Via Jeanne and Eve I was directed to this site, where you can find the cover of TIME from any week in the magazine's history.
This, as they note, allows you to see who or what was on the cover of TIME during the week in which you were born.
I knew before looking what the cover would show for mine. I was born three days after the presidential primary election in California. TIME's cover for that week shows the winner of that election, Robert F. Kennedy, who was killed that same day — shot down while speaking to supporters at the Ambassador Hotel in Los Angeles.
My mother told me the story many times of watching Bobby Kennedy's funeral on television from a bed in Muhlenberg Hospital. She heard Ted Kennedy's eulogy, and then I was born.
Mom used to joke that she hoped I heard that speech — that it offered all the advice she might have wanted to give to her youngest son on the day he was born.
You can read the speech for yourself (and hear it on Realaudio) via the John F. Kennedy Library and Museum. Most of the speech consists of the words of Robert Kennedy himself:
There [are] wrongs which [need] attention. There [are] people who [are] poor and who [need] help. And we have a responsibility to them and to this country.
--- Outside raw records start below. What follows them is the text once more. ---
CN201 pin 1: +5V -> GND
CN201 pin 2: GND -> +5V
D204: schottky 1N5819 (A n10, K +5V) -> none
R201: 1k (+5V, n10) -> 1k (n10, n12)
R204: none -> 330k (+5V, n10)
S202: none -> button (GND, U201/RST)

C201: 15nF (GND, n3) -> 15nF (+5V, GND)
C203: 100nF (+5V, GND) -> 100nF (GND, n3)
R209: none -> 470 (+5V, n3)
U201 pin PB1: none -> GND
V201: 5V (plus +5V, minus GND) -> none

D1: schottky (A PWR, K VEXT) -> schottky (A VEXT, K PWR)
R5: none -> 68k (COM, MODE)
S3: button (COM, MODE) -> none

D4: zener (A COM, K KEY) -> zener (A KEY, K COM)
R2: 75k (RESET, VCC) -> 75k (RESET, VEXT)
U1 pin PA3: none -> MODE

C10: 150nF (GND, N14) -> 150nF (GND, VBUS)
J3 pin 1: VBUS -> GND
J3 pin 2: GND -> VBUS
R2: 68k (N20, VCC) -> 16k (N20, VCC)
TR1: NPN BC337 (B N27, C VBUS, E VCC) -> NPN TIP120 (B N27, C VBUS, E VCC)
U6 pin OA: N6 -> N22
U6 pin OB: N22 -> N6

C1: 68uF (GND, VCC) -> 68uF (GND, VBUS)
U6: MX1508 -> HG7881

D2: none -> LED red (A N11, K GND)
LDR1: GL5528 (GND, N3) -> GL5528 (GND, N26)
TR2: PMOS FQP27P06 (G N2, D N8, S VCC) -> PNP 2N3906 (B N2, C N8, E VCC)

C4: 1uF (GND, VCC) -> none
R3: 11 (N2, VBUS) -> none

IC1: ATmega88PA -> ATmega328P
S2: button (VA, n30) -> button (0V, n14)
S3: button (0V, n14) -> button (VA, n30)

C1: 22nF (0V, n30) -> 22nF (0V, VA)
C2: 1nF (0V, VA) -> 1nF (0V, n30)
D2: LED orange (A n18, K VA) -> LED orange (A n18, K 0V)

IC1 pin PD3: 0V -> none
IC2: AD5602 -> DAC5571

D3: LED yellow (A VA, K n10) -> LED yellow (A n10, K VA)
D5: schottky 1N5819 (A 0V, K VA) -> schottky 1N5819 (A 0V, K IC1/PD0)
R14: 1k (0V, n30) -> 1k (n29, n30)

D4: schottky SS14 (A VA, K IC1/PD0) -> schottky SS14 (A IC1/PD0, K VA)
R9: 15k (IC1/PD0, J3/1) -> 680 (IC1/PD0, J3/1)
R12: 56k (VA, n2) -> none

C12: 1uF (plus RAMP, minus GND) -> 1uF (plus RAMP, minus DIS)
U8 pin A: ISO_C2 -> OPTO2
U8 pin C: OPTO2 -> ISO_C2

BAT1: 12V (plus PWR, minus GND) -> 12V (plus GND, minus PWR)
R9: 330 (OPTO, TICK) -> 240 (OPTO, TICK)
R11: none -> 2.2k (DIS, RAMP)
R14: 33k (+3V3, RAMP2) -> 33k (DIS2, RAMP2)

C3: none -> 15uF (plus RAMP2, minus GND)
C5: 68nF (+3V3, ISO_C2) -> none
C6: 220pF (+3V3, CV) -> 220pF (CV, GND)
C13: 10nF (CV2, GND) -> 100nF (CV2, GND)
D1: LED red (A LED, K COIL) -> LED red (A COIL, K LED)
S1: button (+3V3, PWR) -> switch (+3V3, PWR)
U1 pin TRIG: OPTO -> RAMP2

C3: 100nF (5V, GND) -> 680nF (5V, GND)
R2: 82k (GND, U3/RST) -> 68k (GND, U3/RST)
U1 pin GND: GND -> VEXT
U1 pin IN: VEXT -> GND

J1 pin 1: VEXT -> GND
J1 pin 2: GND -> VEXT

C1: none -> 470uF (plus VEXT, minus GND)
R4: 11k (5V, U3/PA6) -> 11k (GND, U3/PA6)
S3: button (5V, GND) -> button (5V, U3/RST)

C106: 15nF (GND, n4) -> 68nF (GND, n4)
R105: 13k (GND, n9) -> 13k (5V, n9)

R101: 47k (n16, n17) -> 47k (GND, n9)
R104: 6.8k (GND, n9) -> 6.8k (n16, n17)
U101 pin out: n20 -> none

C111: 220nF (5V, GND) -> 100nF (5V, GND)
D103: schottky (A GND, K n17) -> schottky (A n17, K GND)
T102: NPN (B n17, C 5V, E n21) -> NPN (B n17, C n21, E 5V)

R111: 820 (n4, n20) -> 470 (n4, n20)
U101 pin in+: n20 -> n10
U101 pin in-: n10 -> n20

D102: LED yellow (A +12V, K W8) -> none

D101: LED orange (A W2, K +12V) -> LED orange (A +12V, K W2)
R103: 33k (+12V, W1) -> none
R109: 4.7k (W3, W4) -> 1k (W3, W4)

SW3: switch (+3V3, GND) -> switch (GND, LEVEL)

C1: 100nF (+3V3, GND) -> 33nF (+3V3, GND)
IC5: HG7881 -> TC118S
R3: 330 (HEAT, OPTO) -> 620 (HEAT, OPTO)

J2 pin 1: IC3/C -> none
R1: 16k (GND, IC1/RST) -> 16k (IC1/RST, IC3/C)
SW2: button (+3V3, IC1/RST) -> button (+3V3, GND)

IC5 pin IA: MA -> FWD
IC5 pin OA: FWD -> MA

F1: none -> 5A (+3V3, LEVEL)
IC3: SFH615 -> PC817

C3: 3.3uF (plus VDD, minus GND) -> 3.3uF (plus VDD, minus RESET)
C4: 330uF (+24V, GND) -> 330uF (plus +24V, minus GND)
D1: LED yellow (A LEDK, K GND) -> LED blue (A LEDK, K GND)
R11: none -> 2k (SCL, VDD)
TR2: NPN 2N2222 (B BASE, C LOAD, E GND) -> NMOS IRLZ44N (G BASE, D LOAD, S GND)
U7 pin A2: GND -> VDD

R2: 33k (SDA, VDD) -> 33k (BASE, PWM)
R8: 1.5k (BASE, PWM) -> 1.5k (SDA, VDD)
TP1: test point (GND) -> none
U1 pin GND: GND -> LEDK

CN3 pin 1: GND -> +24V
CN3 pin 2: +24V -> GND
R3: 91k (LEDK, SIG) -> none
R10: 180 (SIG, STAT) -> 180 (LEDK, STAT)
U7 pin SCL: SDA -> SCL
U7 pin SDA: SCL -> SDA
Through no virtues and accomplishments of our own, we have been fortunate enough to be born in the United States under the most comfortable conditions. We, therefore, have a responsibility to others who are less well off. …
Each time a man stands up for an ideal, or acts to improve the lot of others, or strikes out against injustice, he sends forth a tiny ripple of hope, and crossing each other from a million different centers of energy and daring, those ripples build a current that can sweep down the mightiest walls of oppression and resistance. …
For the fortunate among us, there is the temptation to follow the easy and familiar paths of personal ambition and financial success so grandly spread before those who enjoy the privilege of education. But that is not the road history has marked out for us. Like it or not, we live in times of danger and uncertainty. But they are also more open to the creative energy of men than any other time in history. All of us will ultimately be judged and as the years pass we will surely judge ourselves, on the effort we have contributed to building a new world society and the extent to which our ideals and goals have shaped that effort.
The future does not belong to those who are content with today, apathetic toward common problems and their fellow man alike, timid and fearful in the face of new ideas and bold projects. Rather it will belong to those who can blend vision, reason and courage in a personal commitment to the ideals and great enterprises of American Society.
Our future may lie beyond our vision, but it is not completely beyond our control. It is the shaping impulse of America that neither fate nor nature nor the irresistible tides of history, but the work of our own hands, matched to reason and principle, that will determine our destiny. There is pride in that, even arrogance, but there is also experience and truth. In any event, it is the only way we can live.
Mom was right. That's still good advice.